Why do designers need a device like the Henri? When it comes to the ambient language of the way smart objects communicate their state to their users, it's total chaos out there. There are no best practices guides or style manuals. It's still a period of trial and error experimentation. If you think about the symbology of other products, the grammar is relatively static: when dealing with any interface dedicated to listening to music, a triangle turned on its side means 'Play.'
But there's no accepted vernacular for what the ambient light and sound signals coming out of smart objects means: if your GoPro starts blinking a red LED at you, does that mean it's recording, or that it's running out of battery? "It's something designers really need to think about: what happens when you have all these connected objects in your house that all communicate with their users differently?" Nacamuli says.
And Henri only represent's one part of Method's efforts to generate interest in the design of ambient interfaces: the firm originally unveiled the Henri box as part of a workshop in December at San Francisco's IxDA conference, where attendees were paired in teams and asked to program light and sound patterns on the Henri to communicate test scenarios, such as conveying how a smart door might tell a user that an annoying solicitor was walking up to the door, or how to reflect a whimsical personality for a brand through patterns of flashing lights.
The exercise yielded some important lessons: for example, increasing the speed of a flashing light or blipping sound to communicate urgency is intuitive to just about everyone; we also have cultural expectations for certain colors to be used to communicate certain states, like red as a warning color. But as far as a universal language for smart objects goes, it's still many years off.

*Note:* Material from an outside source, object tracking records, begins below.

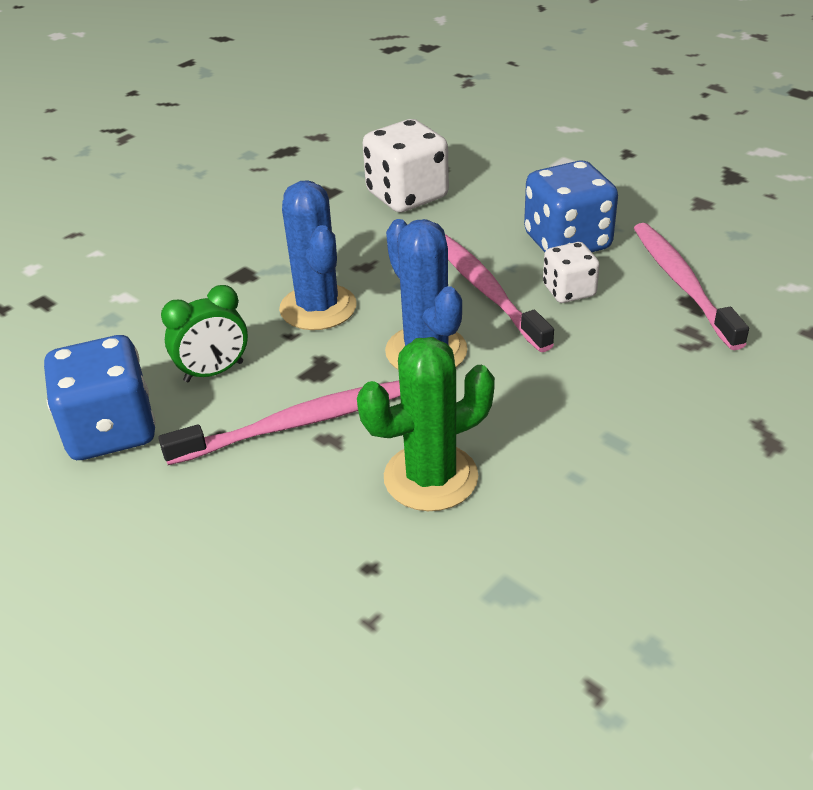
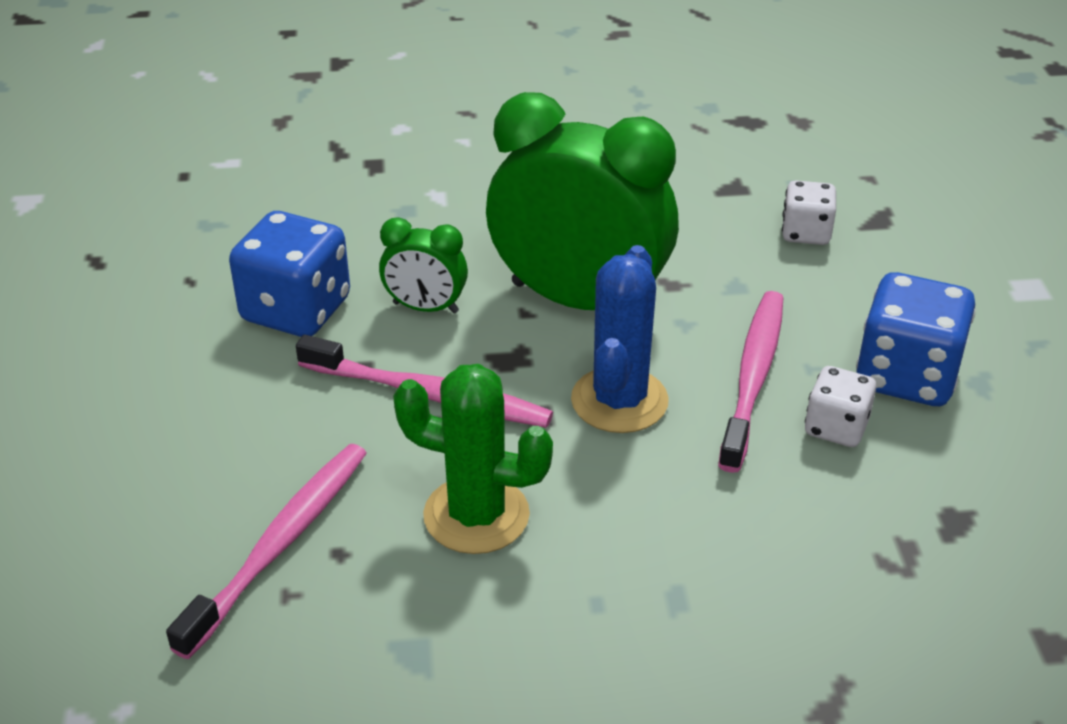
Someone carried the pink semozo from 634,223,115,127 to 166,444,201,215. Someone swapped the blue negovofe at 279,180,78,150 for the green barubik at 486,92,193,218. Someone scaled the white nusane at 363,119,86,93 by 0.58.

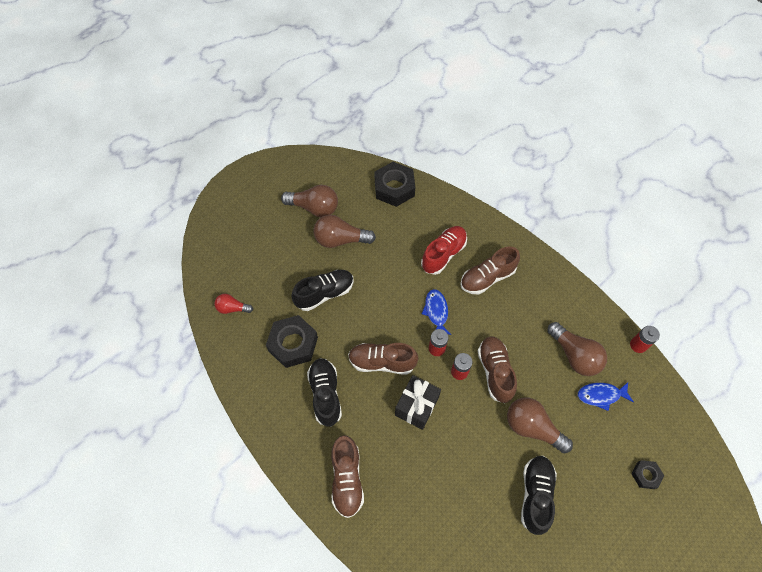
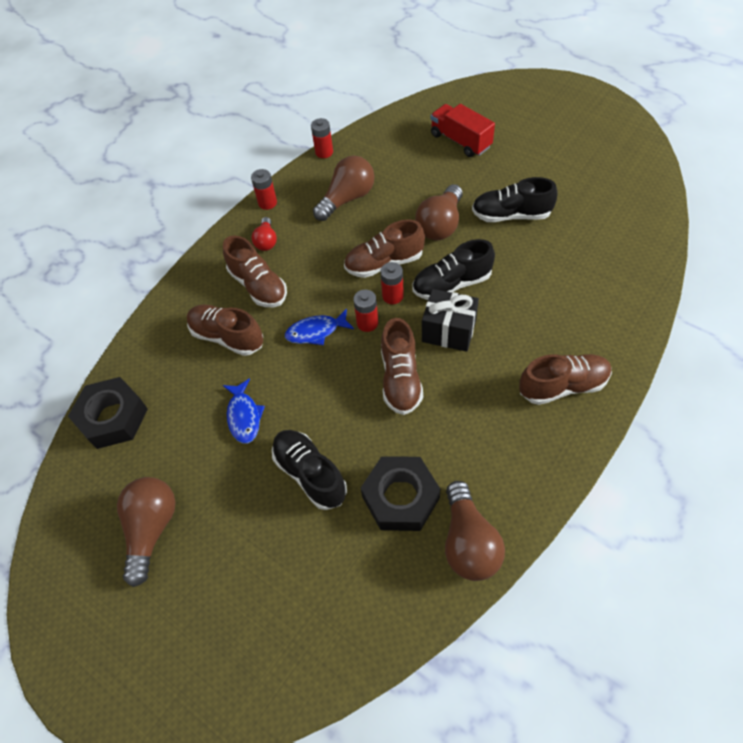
Someone repainted the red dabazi at 421,226,46,49, which became the brown dabazi at 187,305,76,51. Someone carried the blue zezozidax from 578,382,56,29 to 223,378,42,66. Someone put down the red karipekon at 251,169,26,41. Someone carried the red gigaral from 214,294,39,20 to 252,217,25,34. Someone carried the black dabazi from 307,358,35,69 to 413,239,82,61. Someone swapped the black bosabi at 631,460,33,29 for the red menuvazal at 431,104,64,53. Someone carried the brown gigaral from 314,215,62,33 to 445,481,60,100.

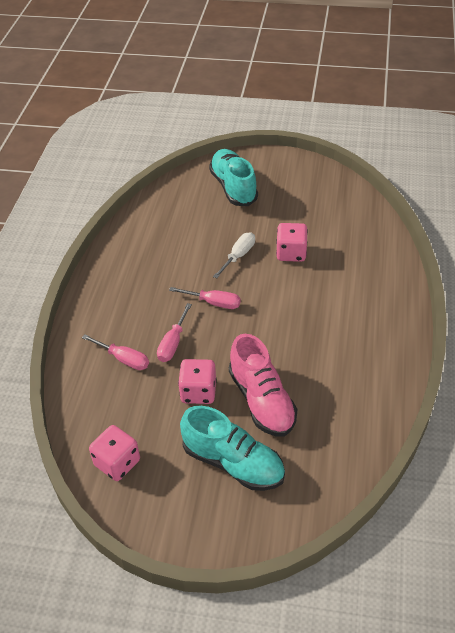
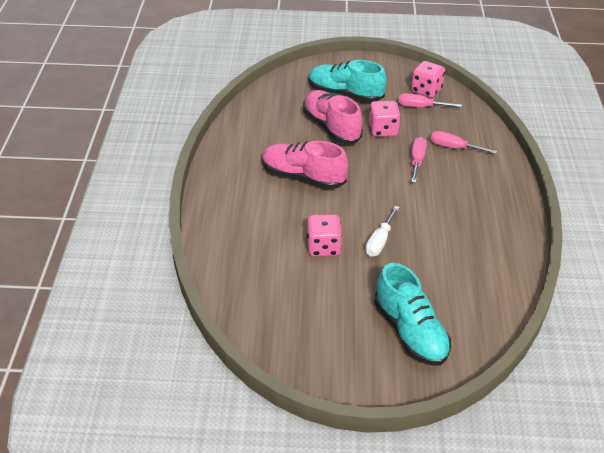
Someone put down the pink dabazi at 262,141,86,48. Someone carried the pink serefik from 169,287,72,22 to 398,93,64,14.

That's okay, says Nacamuli. Traditional GUIs don't all communicate the same rules either, but at the very least they have pop-ups and tooltips associated with them that explain what they do. The challenge facing designers is to figure out how to make the design language of tomorrow's ambient gadgets intuitive without tooltips and pop-ups. The point of the Henri is to let designers get their hands dirty as they figure it out, raising awareness of the challenges that face designers and consumers alike as traditionally 'dumb' gadgets start trying to communicate with us through blips of sound and light. The Henri is like a Rosetta Stone, allowing us to try and decode the ambient interfaces of tomorrow.